The oil and gas industry is growing more “confident” the Government values its role in the economy, suggests a new trade body report out yesterday.
More cooperation with the Government has put the industry’s fears at ease, suggests Oil & Gas UK in its 2012 Economic Report, which means it is attracting more money into the country.
The report could be seen as a sigh of relief from a sector which felt hard done by after Chancellor George Osborne slapped taxes of up to 80% on some fields in the North Sea last year.
The UK is the third largest gas and second largest oil producer in Europe and 19th largest in the world for both oil and gas.
Measures in the 2012 Budget went some way to reassure exploration firms – although more could be done, said Malcolm Webb, the trade body’s chief executive.

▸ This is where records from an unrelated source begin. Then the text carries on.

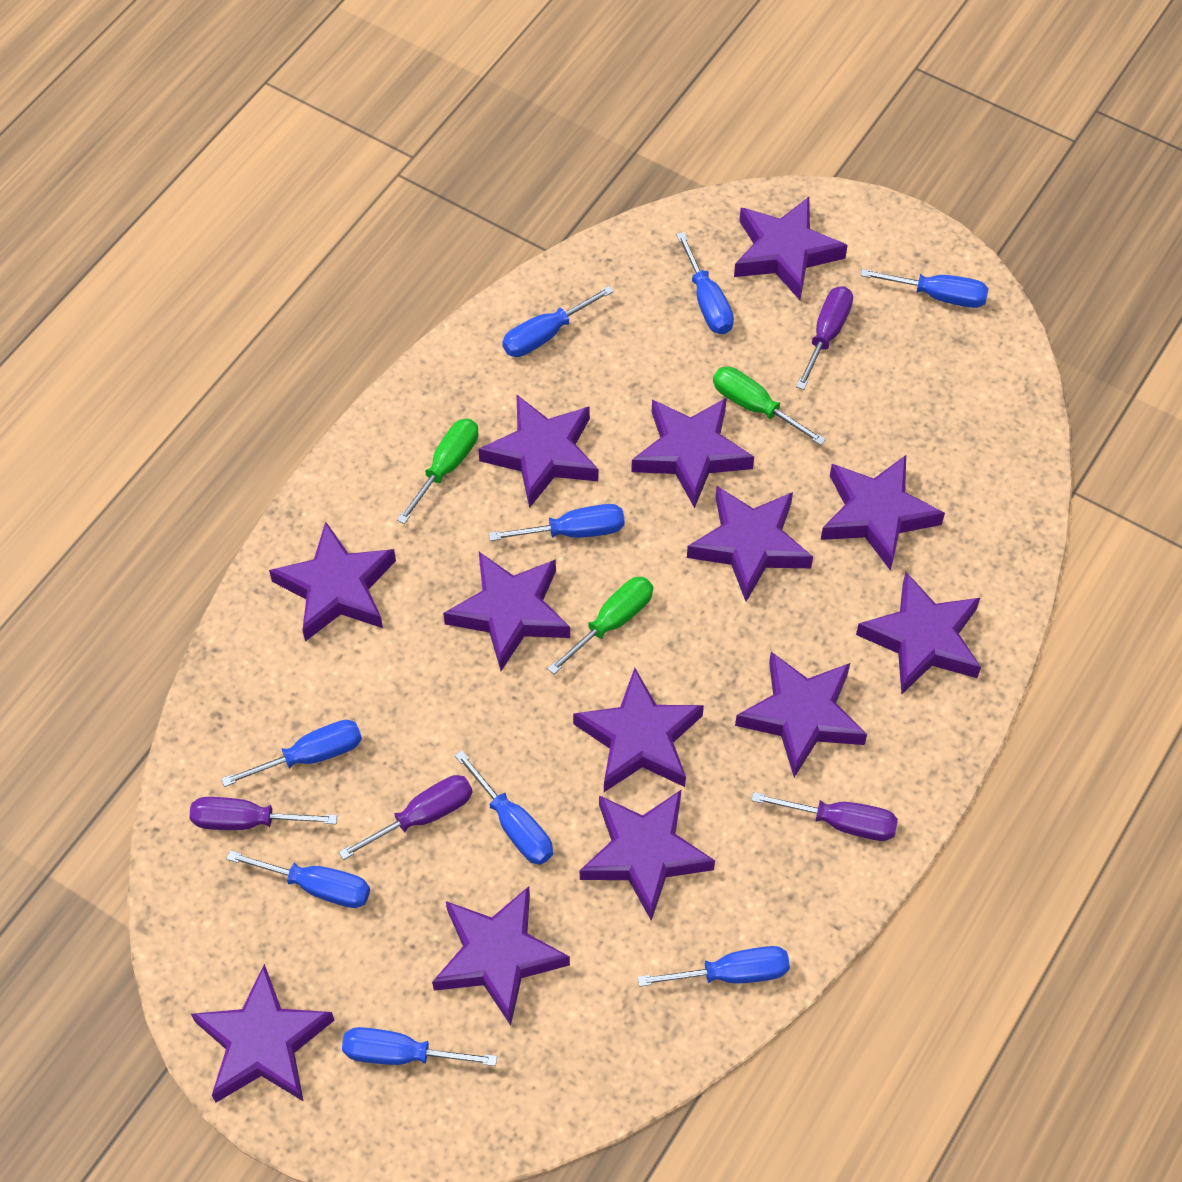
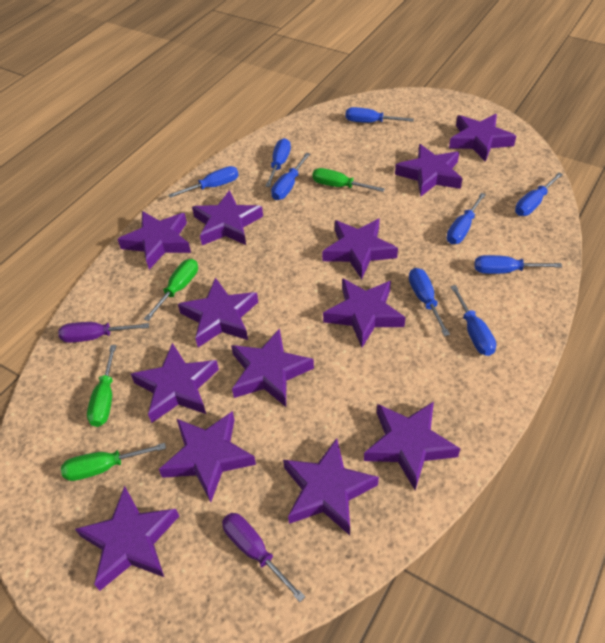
green screwdriver: 3 -> 4
purple screwdriver: 4 -> 2

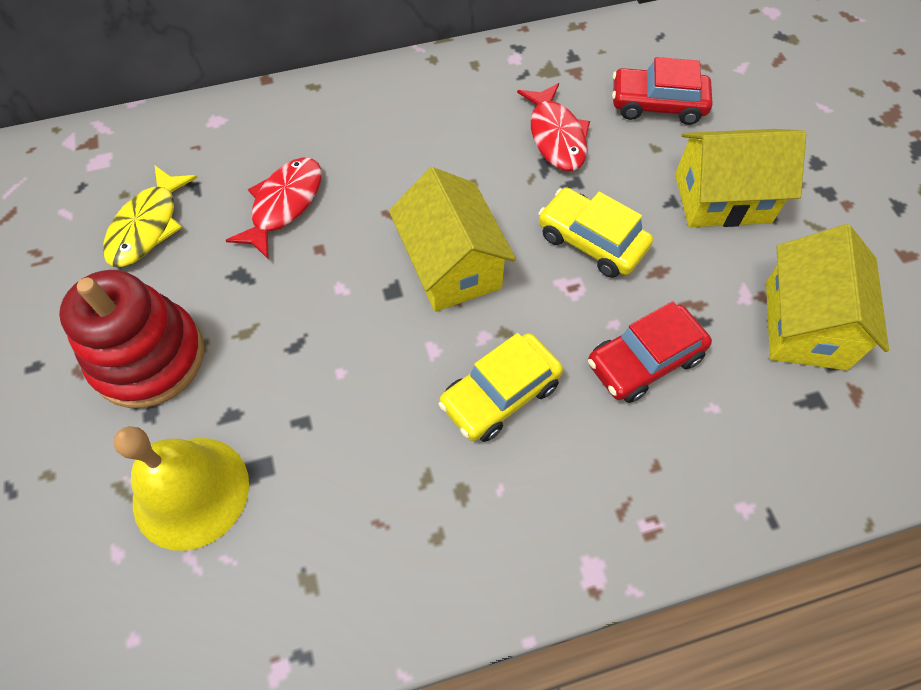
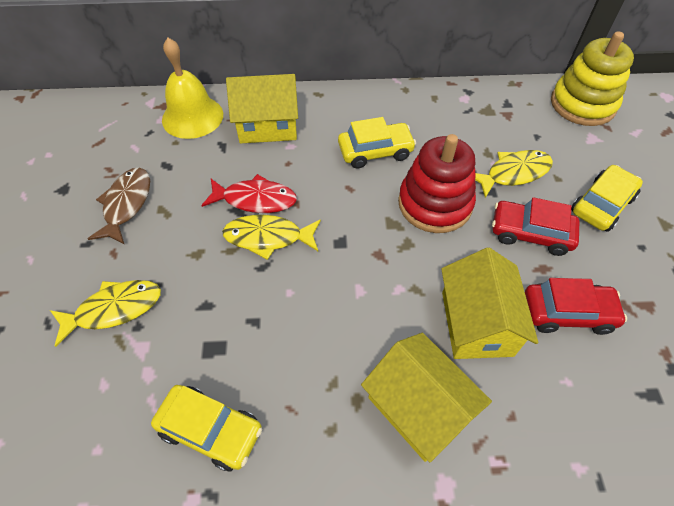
brown fish: 0 -> 1
red fish: 2 -> 1
yellow car: 2 -> 3
yellow fish: 1 -> 3
yellow stacking toy: 0 -> 1

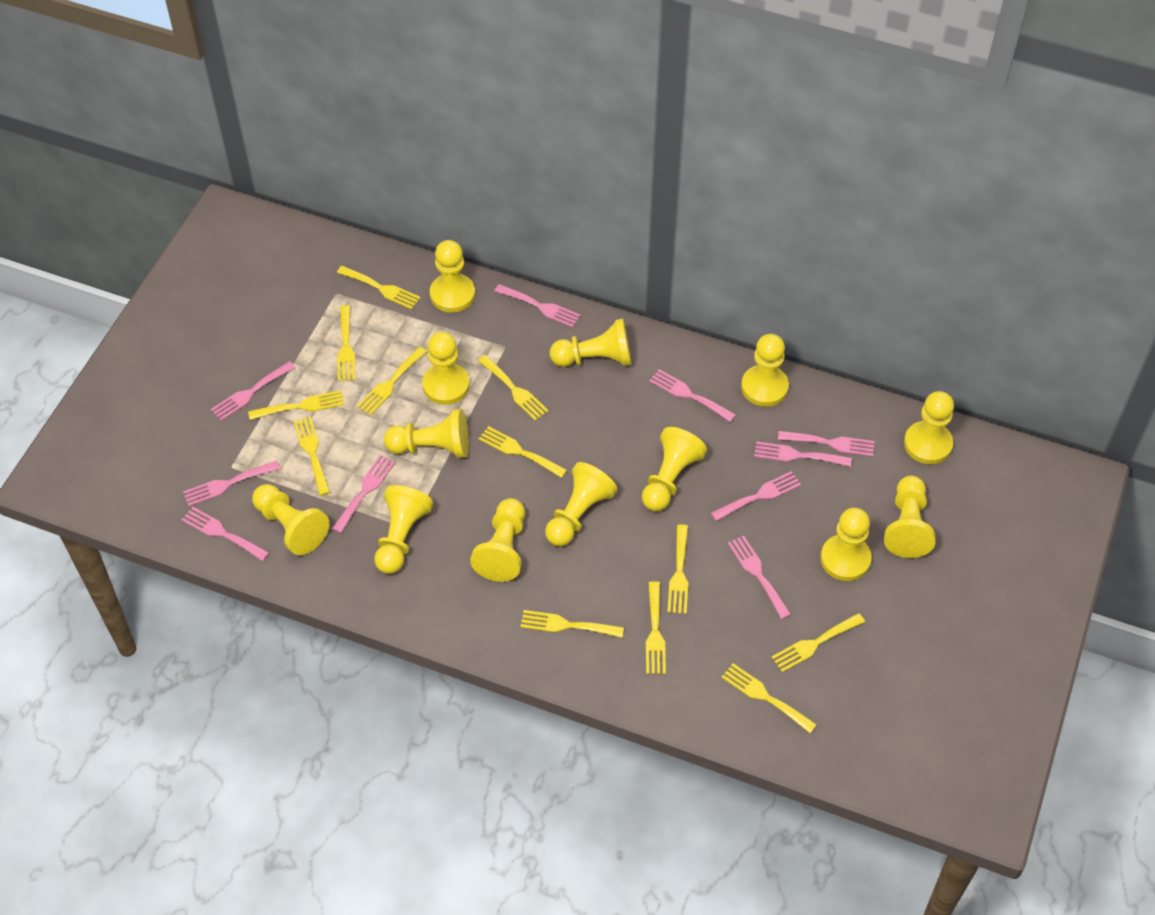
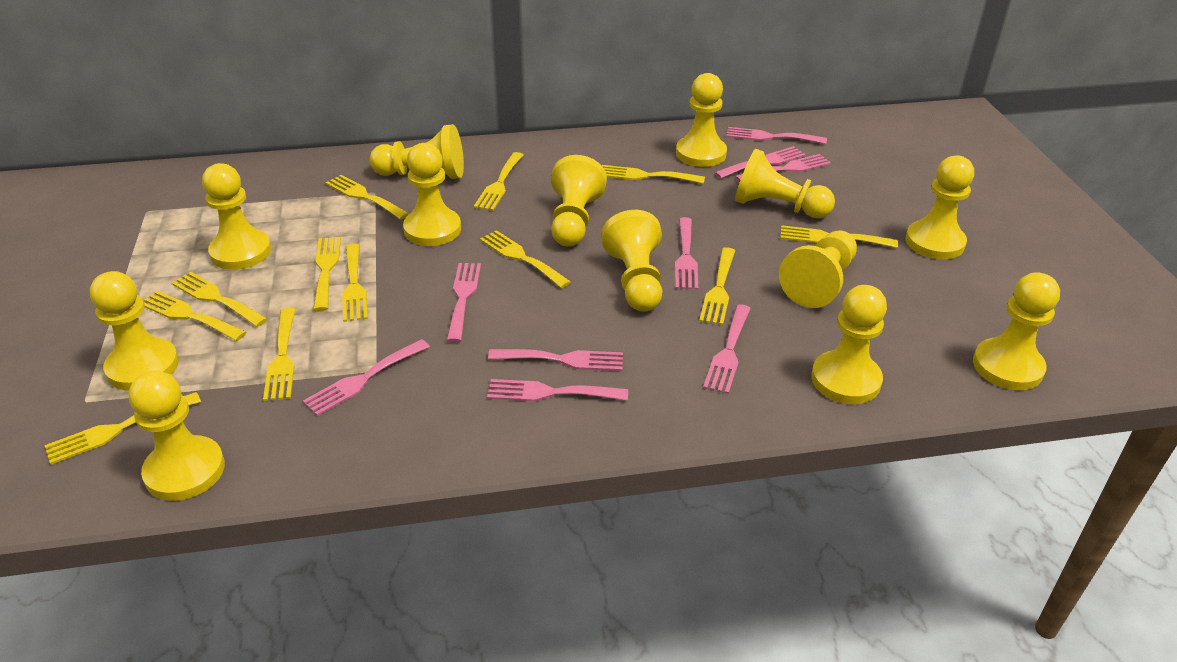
pink fork: 10 -> 9

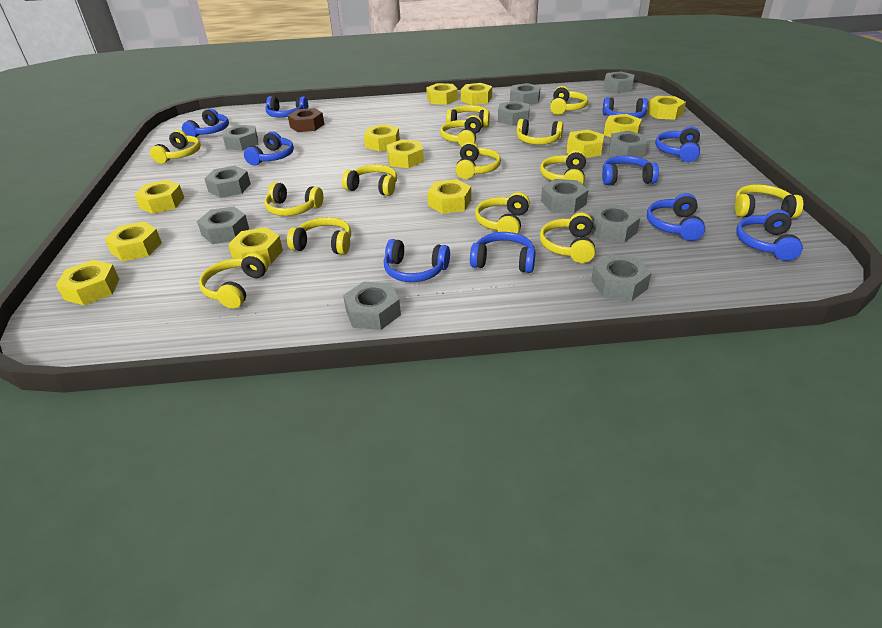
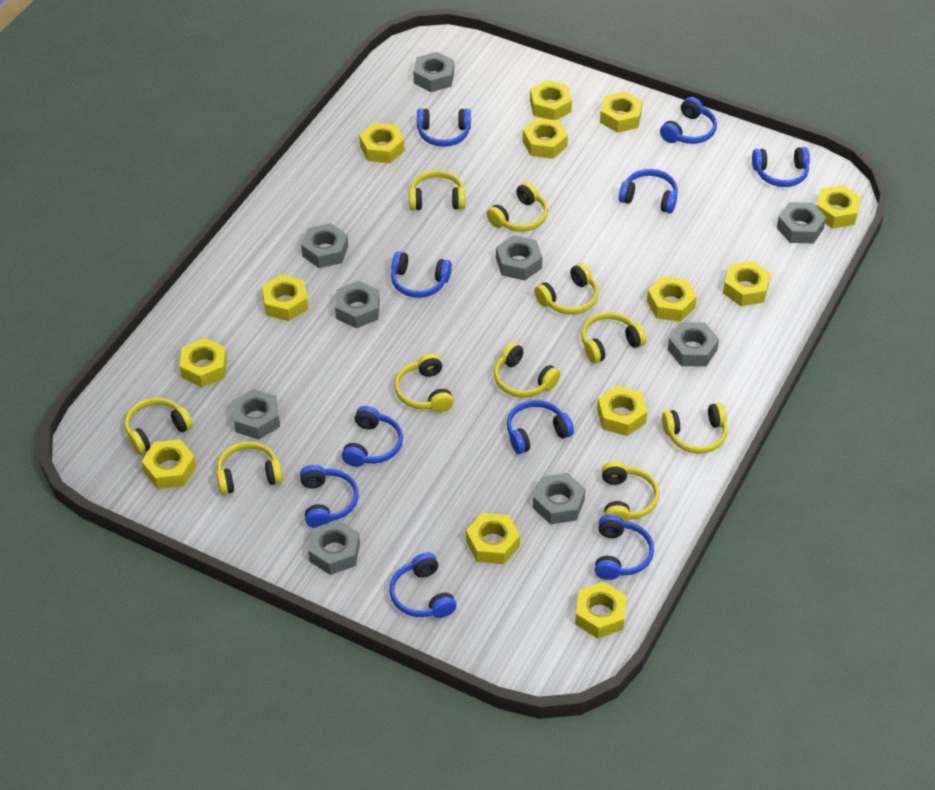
brown nut: 1 -> 0
grey nut: 11 -> 9
yellow headphones: 14 -> 10
yellow nut: 12 -> 13

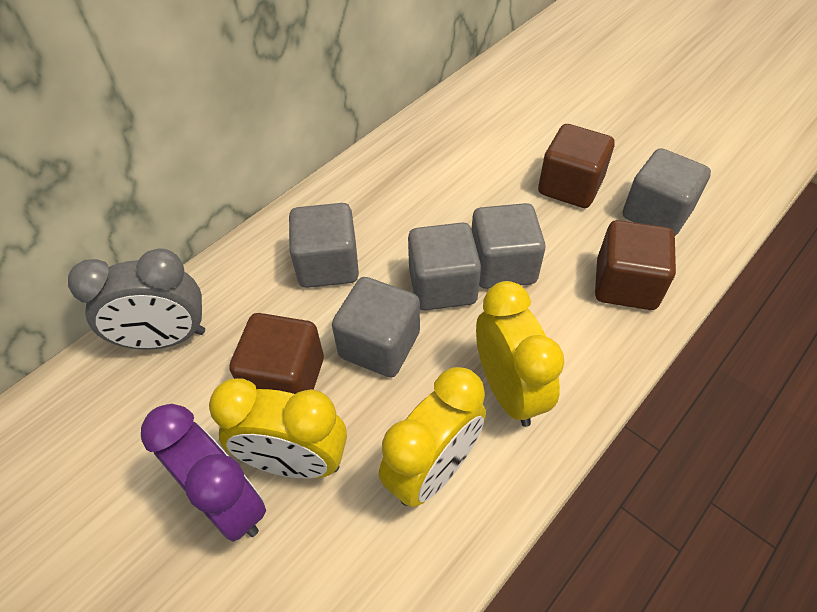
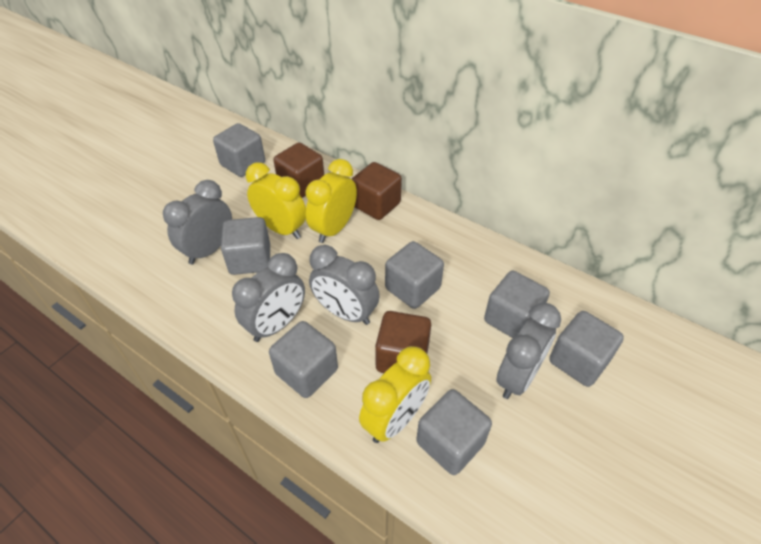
grey clock: 1 -> 4
grey cube: 5 -> 7
purple clock: 1 -> 0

Mr Webb said: “With up to 24 billion barrels of oil and gas equivalent (boe) remaining to be extracted from beneath our seabed, the industry must and with appropriate targeted incentives, can do more.
“The right tax system… is a crucial driver and on this, there is more to do. While tax allowances have been given to stimulate investment in small, deep and technically challenging fields, attracting investment for the significant volume of brown-field and other reserves that lie ‘fiscally stranded’ is still a challenge.”
The report’s key findings show production from the UK’s continental shelf made up nearly half (49%) of the country’s primary energy demand, while production was an average of 1.8 million boe per day, a drop of around a fifth (19%) from 2010.